Il dibattito sulla Repubblica


La Repubblica è uno dei testi-chiave della filosofia politica occidentale, e ciò ha fatto sì che si creasse
attorno ad esso un secolare dibattito riguardante la validità o meno delle sue proposte. Alcuni,
indicando nella Repubblica l’esempio più celebre di quelle teorie politiche definite “utopie”(progetti
di città ideali inesistenti), hanno considerato l’opera come il prodotto di un filosofo “sognatore”

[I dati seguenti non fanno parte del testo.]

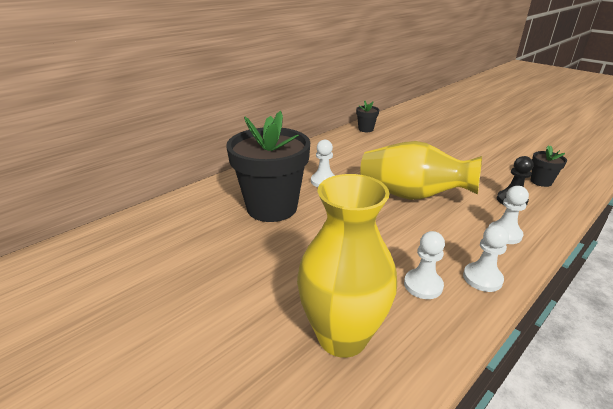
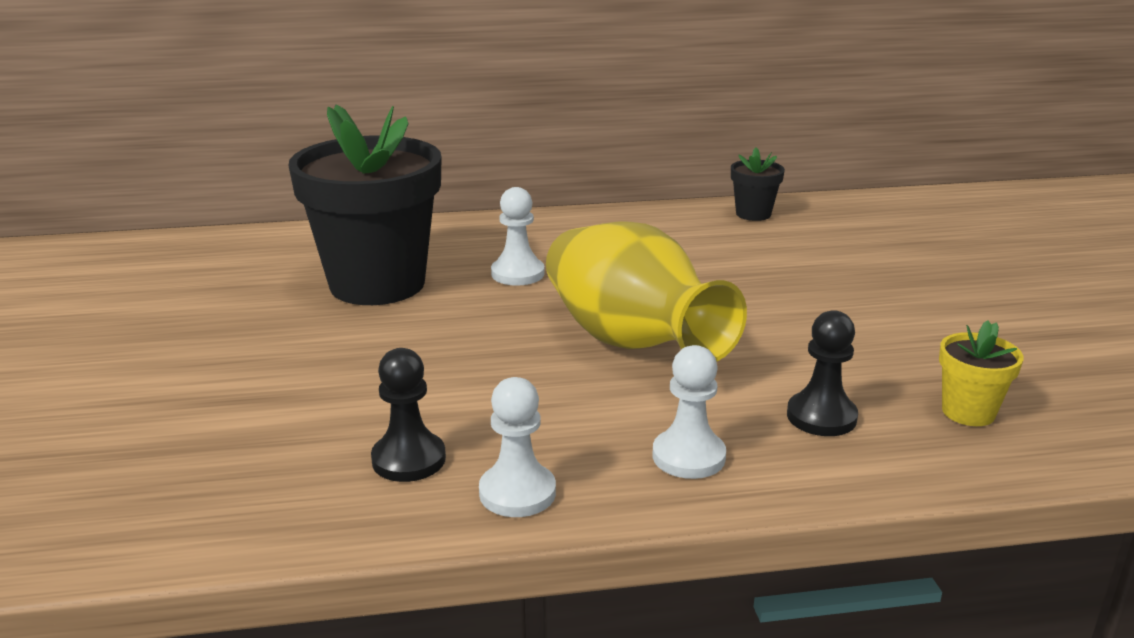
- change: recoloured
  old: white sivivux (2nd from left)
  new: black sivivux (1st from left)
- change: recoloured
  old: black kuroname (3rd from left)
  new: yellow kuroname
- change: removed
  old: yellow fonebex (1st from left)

denigrandola. Altri invece hanno esaltato l’opera, vedendo nell’utopia la vera filosofia e l’autentica
politica. Riguardo la tesi platonica dei filosofi al potere vediamo in opposizione alcuni critici: da una
parte troviamo coloro che la ritengono una innocua e ridicola affermazione di un intellettuale dalla
realtà effettiva; dall’altra invece abbiamo coloro che l’hanno presa sul serio e discussa, tra questi
ultimi c’è chi l’ha rifiutata(Kant ad esempio ritiene che sia inutile avere un filosofo come re in quanto
il possesso della forza corrompe il libero giudizio della ragione), e c’è chi l’ha esaltata ( scrive ad
esempio lo storico della filosofia Guido De Ruggiero che i filosofi sono i più atti a reggere la cosa
pubblica se si vuole considerare ogni organizzazione pratica un’organizzazione mentale). Qualcuno
ha cercato di leggere la Repubblica “da sinistra” sottolineandone il concetto di una preminenza del
bene collettivo su quello personale, dunque scorgendo in Platone un primo abbozzo, sia pure in
chiave utopistica dell’ideale socialista. Viceversa, altri studiosi di sinistra hanno visto nell’organicismo
platonico nient’altro che un'ideologia tesa a giustificare una forma di società aristocratica e
classicista. Altri ancora, leggendo il testo ”da destra”, hanno individuato il prototipo di un modello
politico radicato su dottrine analoghe a quelle neonaziste come lo statalismo, la struttura gerarchica
della società , il culto dei capi etc. D’altro canto questi stessi elementi hanno condotto alcuni filosofi
inglesi e americani a vedere in essa lo schema di ogni società liberale e totalitaria: il filosofo della
scienza Karl Popper ad esempio considera Platone come il primo e maggiore teorico di una società
“chiusa”, scorgendo nella Repubblica il paradigma di un regime autoritario e dispotico; muovendosi
in prospettiva analoga, Bertrand Russell, è giunto a considerare come un autentico “scandalo”
l’ammirazione intellettuale che l’opera politica di Platone ha sempre riscosso.